Nasze odludzie. Część I.



Wygląda na to, że szalony agent nieruchomości tym razem nie kłamał. Ma na sumieniu różne dziwne akcje, wysyłał ludzi do oglądania starych szop, zamiast „lekko podniszczonych domków”, ale naszym oczom ukazała się duża chata, na pierwszy rzut oka wcale nie wyglądająca najgorzej. Czas odbijał się w niej niczym w lustrze, pamiętała upalne lata i mroźne zimy. Dwa dęby, rosnące przy lewym i prawym rogu budynku, swoją potęgą zdawały się umacniać jej ściany.

Chata w całości była drewniana, osadzona na pięknej, solidnej, kamiennej podmurówce, dokładnie tak, jak chciałam. Okna dość mocno podniszczone, pewnie będą do wymiany, ale tego akurat się spodziewaliśmy. Oczyma wyobraźni, widziałam się już krzątającą po kuchni swojej chaty, w fartuszku w niezapominajki, gotując przysmaki dla moich chłopaków.
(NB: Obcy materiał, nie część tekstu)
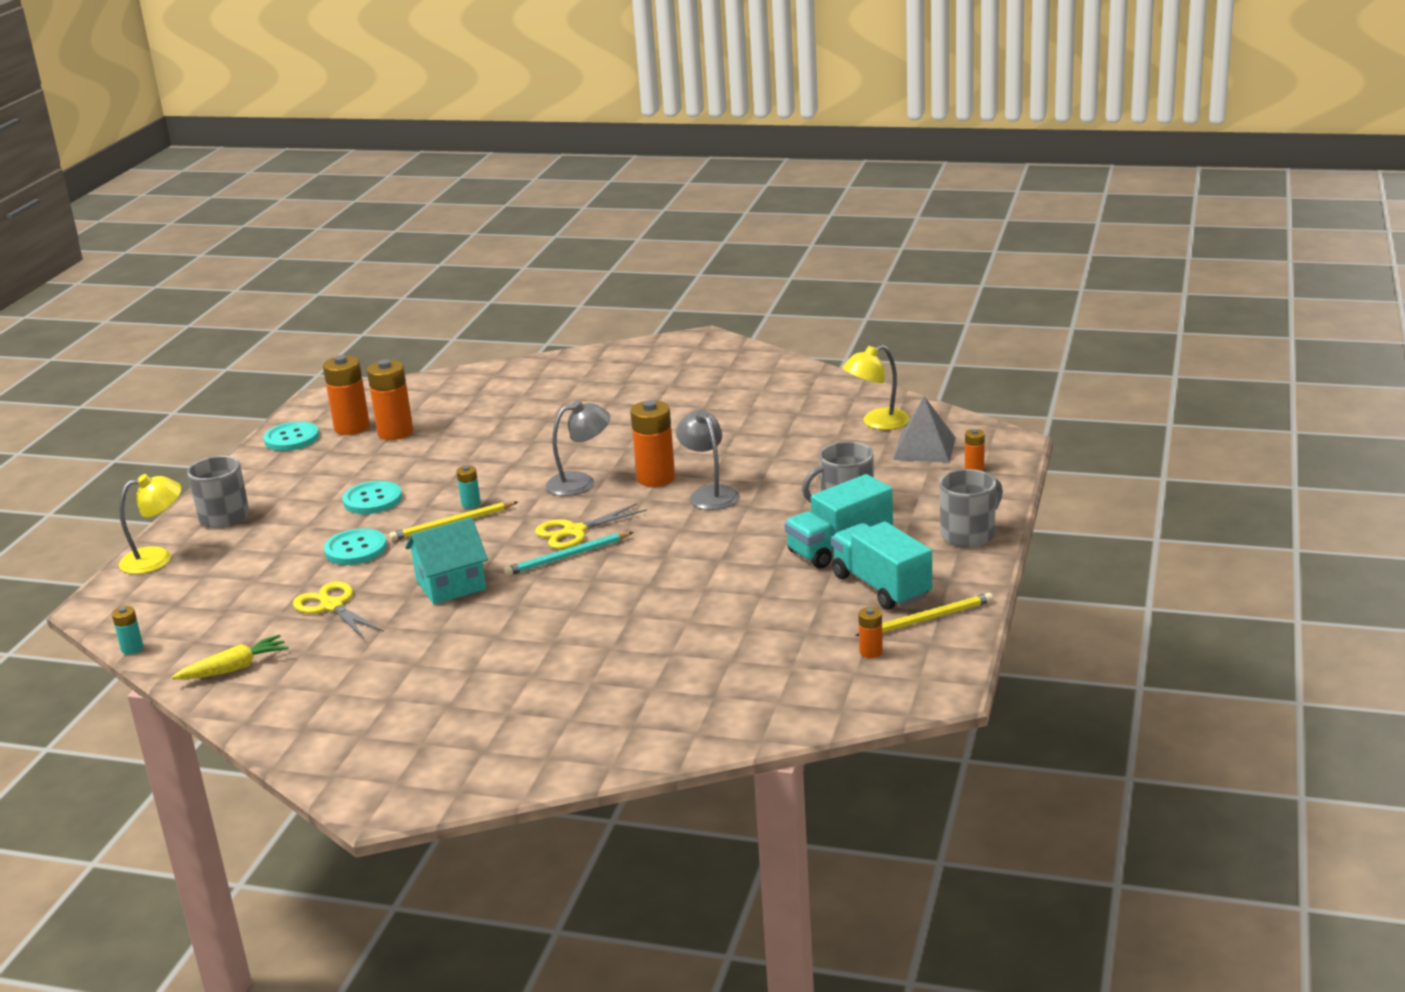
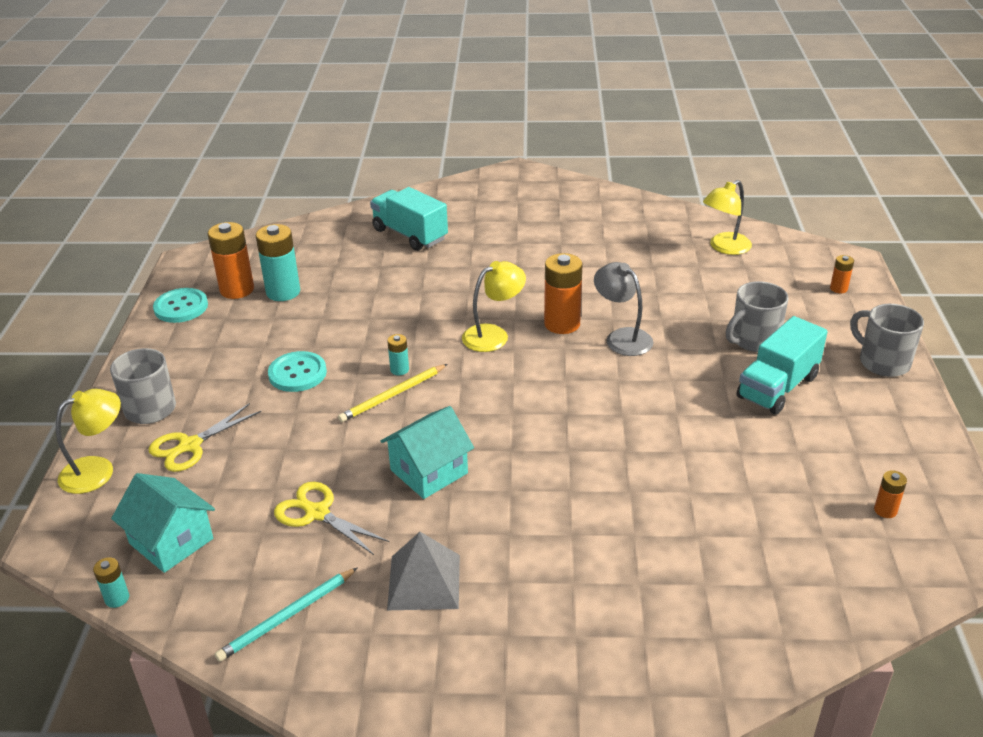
camera: 15 degrees left, 10 degrees up
(196, 614) = (171, 541): none -> turquoise house
(234, 668) = (246, 612): yellow carrot -> none
(356, 549) = (308, 436): turquoise button -> none
(395, 432) = (283, 292): orange battery -> turquoise battery
(567, 556) = (528, 424): turquoise pencil -> turquoise pencil (287, 617)
(574, 531) = (518, 393): yellow scissors -> yellow scissors (190, 445)
(580, 482) = (493, 335): grey lamp -> yellow lamp
(881, 586) = (844, 430): turquoise truck -> turquoise truck (410, 235)
(924, 448) = (782, 272): grey pyramid -> grey pyramid (424, 582)
(927, 619) = (910, 464): yellow pencil -> none
(969, 534) = (882, 362): grey mug -> grey mug turned 75 degrees counterclockwise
- Spójrz! - zawołałam do M. - tu jest idealne miejsce na ogród, a tam na sad brzoskwiniowy. - Entuzjastycznie i z bananem na całą powierzchnię twarzy, tworzyłam projekt swojego raju na ziemi. 
- O, a tam trzeba postawić garaż na motorówkę. - w końcu uruchomiwszy swoją wyobraźnię M. zaczął rozglądać się dookoła z uśmiechem na twarzy.
- Nie wierzę, że to robimy. - Stwierdziłam, mając w głowie wszelkie wygody cywilizacji, których może nam tu brakować. - To będzie przygoda naszego życia. - Wymamrotałam kładąc się na gruby dywan z niekoszonych traw, odganiając wszelkiej maści robactwo, i podziwiając jednocześnie cumulusy na niebie.
- Będzie padać. - Rzuciłam wcale nie przekonana.
- A co, tukana słyszałaś? - Zaśmiał się M.
- Nie, chmury się burzą, więc może być burza. Chodź, spróbujmy wejść do środka.



Stan schodów pozostawiał wiele do życzenia. Poręcze właściwie nie istnieją. W dwóch stopniach są ogromne dziury, dwa to jedna wielka dziura, trzy są spękane jak nieszczęście, zaś jeden wygląda prawie jak nowy.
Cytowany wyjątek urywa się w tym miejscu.